Welcome to the Cully-Concordia International Grove
Why is it called the International Grove?
Trees were deliberately selected to represent not only native species (representing our indigenous population) but also trees from every inhabited continent. This makes the International Grove a living representation of the diversity we cherish in our neighborhoods, with people coming from Africa, Asia, Europe, Latin America, other parts of North America, and Australia.
Benefits of the Grove
In the planning stages, the was a Bureau of Environmental Services-funded project. The conception of the International Grove was not only to enhance the Columbia River Watershed by planting trees that would help slow runoff into the Columbia Slough, but to do the following:
Intercept air pollution from Lombard, the Airport and the railroad. Concordia has some of the worst air quality in the City due to those industrial sources. The planting of many tall evergreen trees was designed to intercept and mitigate pollution drifting in to the neighborhood from the north.
Sound buffer. Tall evergreen trees were planted to buffer noise pollution from the trains, trucks and airplanes zooming north of the neighborhood.
Serve as an attractive northern gateway to the 42nd Avenue Business District and the Cully and Concordia neighborhoods. The interchange is often the first entry for visitors arriving to the area from the Airport or Lombard. The Grove was designed to welcome visitors with attractive, distinctive trees year-round (hence so many evergreens).
Represent the diversity of peoples in the Cully and Concordia neighborhoods. To our knowledge, there are no other neighborhoods in east Portland where one can see this unique of a mix of trees from all the continents where trees grow.

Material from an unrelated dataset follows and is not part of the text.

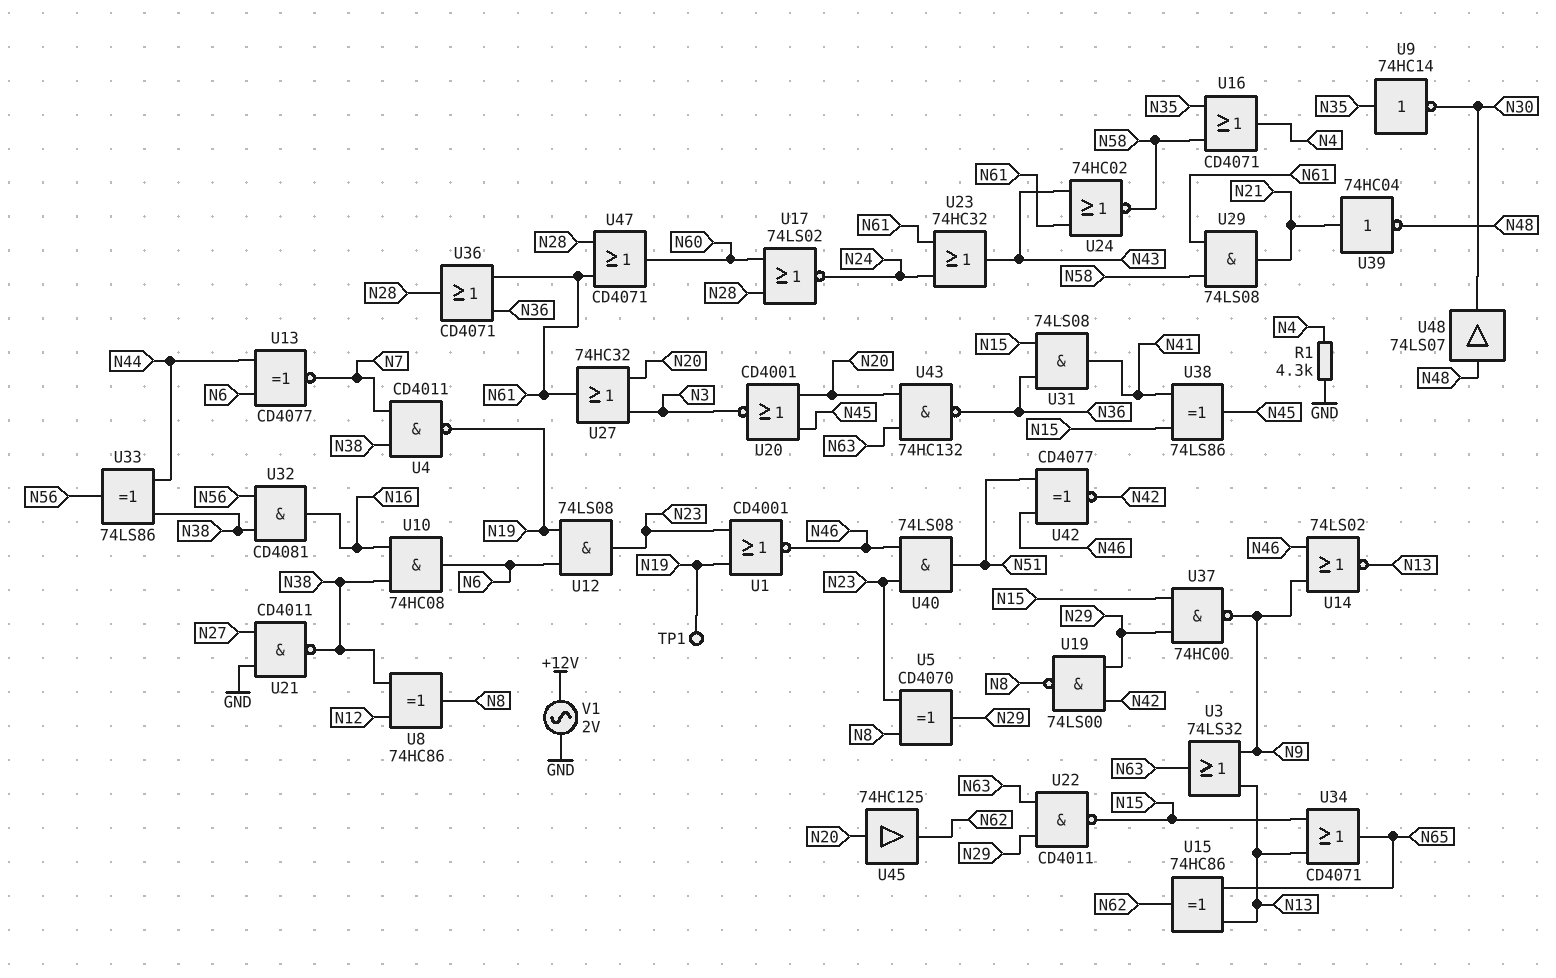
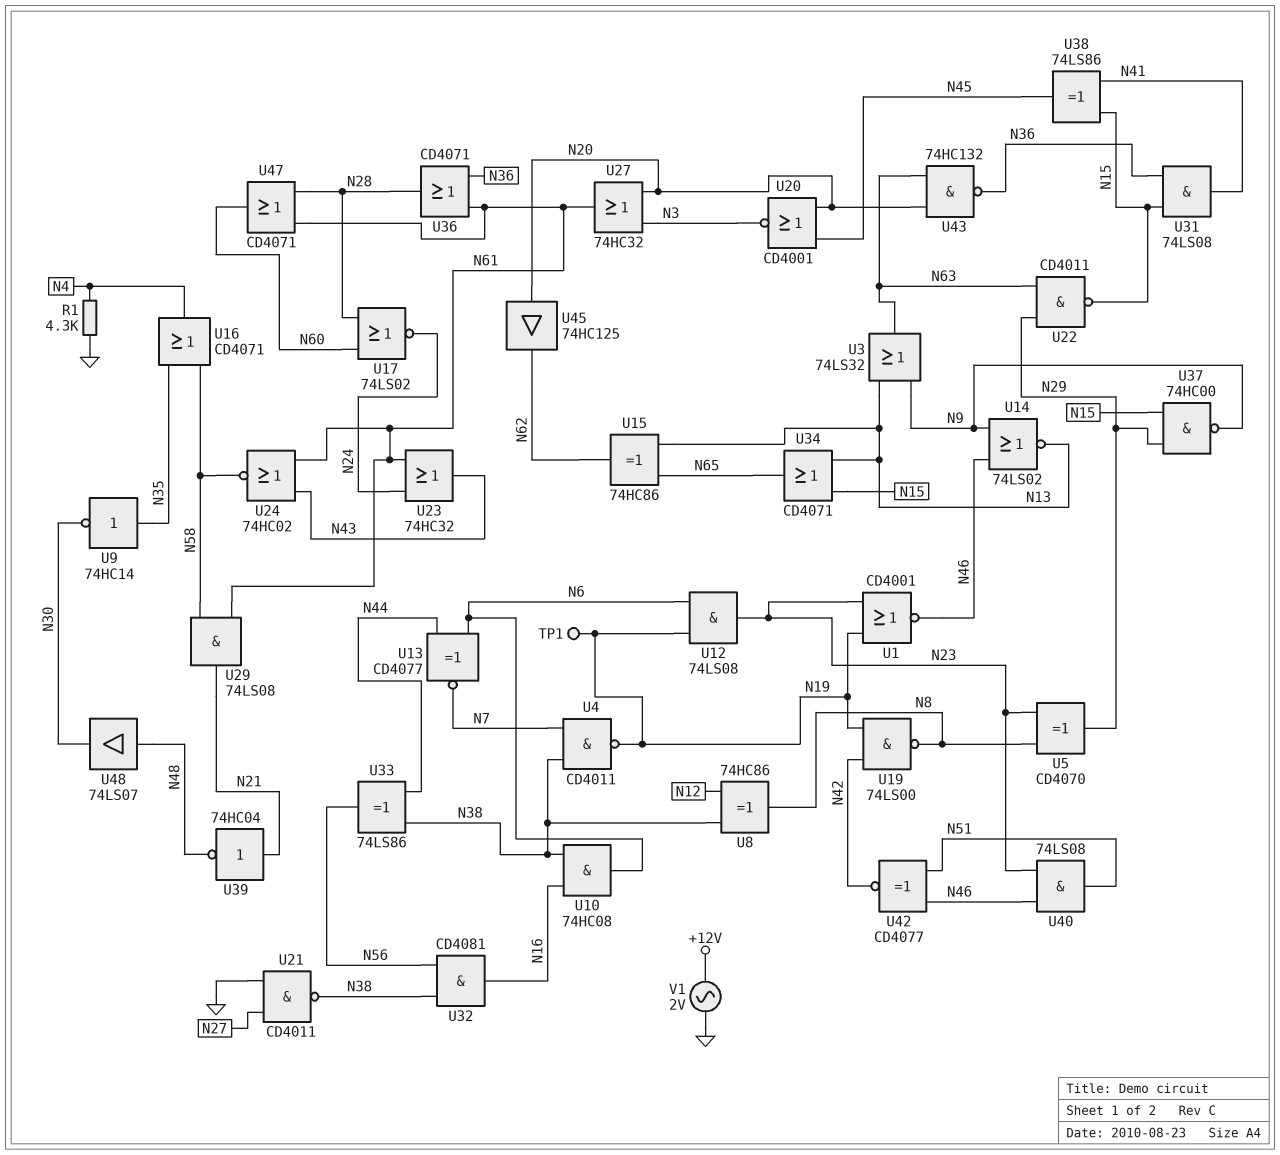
U19: NAND 74LS00 (in N29, in N42, out N8) -> NAND 74LS00 (in N19, in N42, out N8)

One goal for the Grove is a sign that would identify the grove for passing motorists entering the neighborhood. Many other neighborhoods identify their boundaries with such iconic signage. All Portland parks have such signs as well. The International Grove deserves one.
Protecting the Grove
The Grove also needs protection.
As housing density has increased without adequate parking for new residents, more and more people have taken to parking along the Grove, with many parking right up to the trees, compacting the soil and damaging the root zone of the trees.
Second, needed public safety and construction projects are using the Grove – indirectly as construction worker parking, but also directly as staging areas for building materials and equipment. The current website for the Lombard Bridge project is online here, describing the redevelopment of the bridge and long-term adjacent construction activities.
Initial estimates for staging areas suggested removing 4 to 5 trees, but currently that number has grown to removing 16 trees. Based on drawings, this would include blue Atlas cedars, Willamette Valley ponderosa pines, giant sequoias, dawn redwoods - and possibly some others.
The existing trees are now 12 years old, and the expectation is to replant nursery trees after the construction is complete. By replanting mature trees with very young trees, the values indicated above – as sound and air quality buffers, as a vibrant and representative welcome to the neighborhood, are dialed back ten years in time and volume. The Tree Team hopes to replant the mature trees elsewhere, to preserve their value and benefits.